Weitere Artikel: Tilman Spreckelsen fragt sich, ob man die Märchen der Gebrüder Grimm wegen ihres sexistischen Frauenbilds eigentlich noch ruhigen Gewissens Kindern erzählen kann (und ob Kinder überhaupt die Adressaten dieser Märchen sind). Joseph Croitoru erklärt den Streit um die ägyptische Verfassung. Bert Rebhandl unterhält sich mit Benh Zeitlin, Regisseur des (von Verena Lueken besprochenen) Films "Beasts of the Southern Wild". Den Berliner Cinephilen empfiehlt Hans-Jörg Rother eine Reihe mit rumänischen Filmen im Rumänischen Kulturinstitut. Kerstin Holm stellt die quirlige Animationsserie "Mascha und der Bär" vor, die gerade Russland im Sturm erobert. Bei Youtube finden wir dazu eine (allerdings nicht einbettbare) Playlist mit zahlreichen Folgen.

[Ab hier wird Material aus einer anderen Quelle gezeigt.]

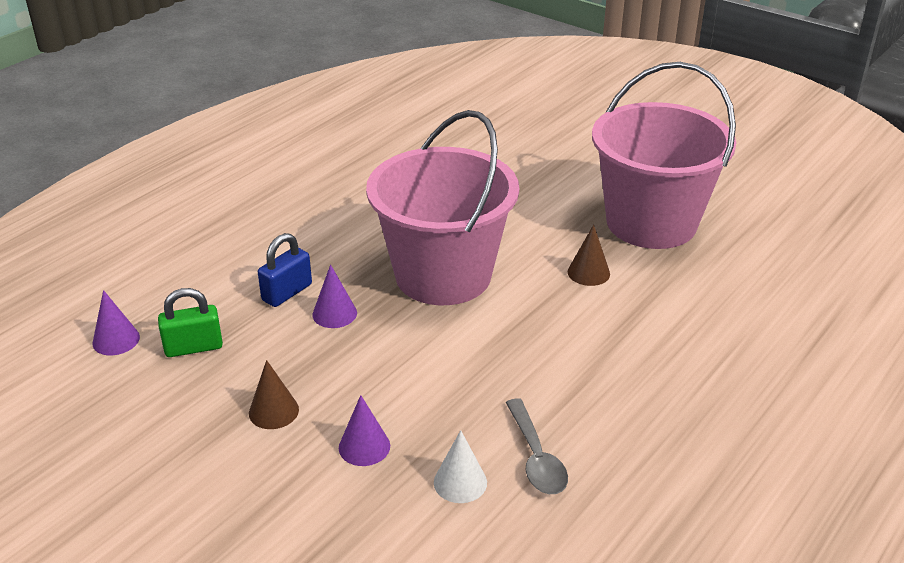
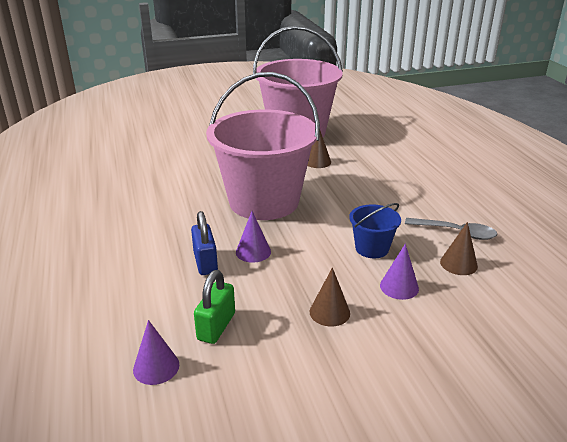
camera: 55 degrees left, 5 degrees down
(424, 396) = (372, 248): none -> blue bucket
(460, 482) = (458, 264): white cone -> brown cone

Besprochen werden eine David Hockney gewidmete Ausstellung im Museum Ludwig in Köln, neue CDs mit Weihnachtsmusik, ein Konzertabend der "Late Night"-Reihe in der Berliner Philharmonie und Bücher, darunter passend zum morgigen Stichtag eins von Kerstin Schimandl über "Weltuntergänge" (mehr in unserer Bücherschau um 14 Uhr).

SZ, 20.12.2012

So eindeutig wie oft angenommen ist das amerikanische Recht auf Handfeuerwaffenbesitz im Grunde gar nicht, merkt Andreas Zielcke an, der ausführt, dass der Supreme Court überhaupt erst im Jahr 2008 das wegen seines ältlichen Ausdrucks kaum eindeutig interpretierbare "Second Amendment" als individuellen Anspruch auf Waffenbesitz ausgelegt hat. Viel abgewinnen kann Zielcke dieser Auslegung dennoch nicht. Deprimiert, aber auch erhellt liest Lothar Müller die nun endlich vorliegenden Urteilsbegründungen des Berliner Landgerichts in der Causa Suhrkamp und schlägt Ulla Unseld-Berkéwicz eine "Entspannungspolitik" vor. Werner Bloch unterhält sich mit Bernhard Lauer über die Märchen der Gebrüder Grimm. Henning Klüver liest einen historischen Forschungsbericht über während des Zweiten Weltkriegs deportierte, italienische Militärinternierte. David Steinitz trifft sich mit dem Schauspieler und Regisseur Florian David Fitz.

Besprochen werden Peter Konwitschnys "Faust" im Schauspielhaus Graz ("ein großer Theaterspaß", delektiert sich Egbert Tholl), eine Gustave Caillebotte gewidmete Ausstellung in der Schirn in Frankfurt, der Copthriller "End of Watch" und die Komödie "Pitch Perfect".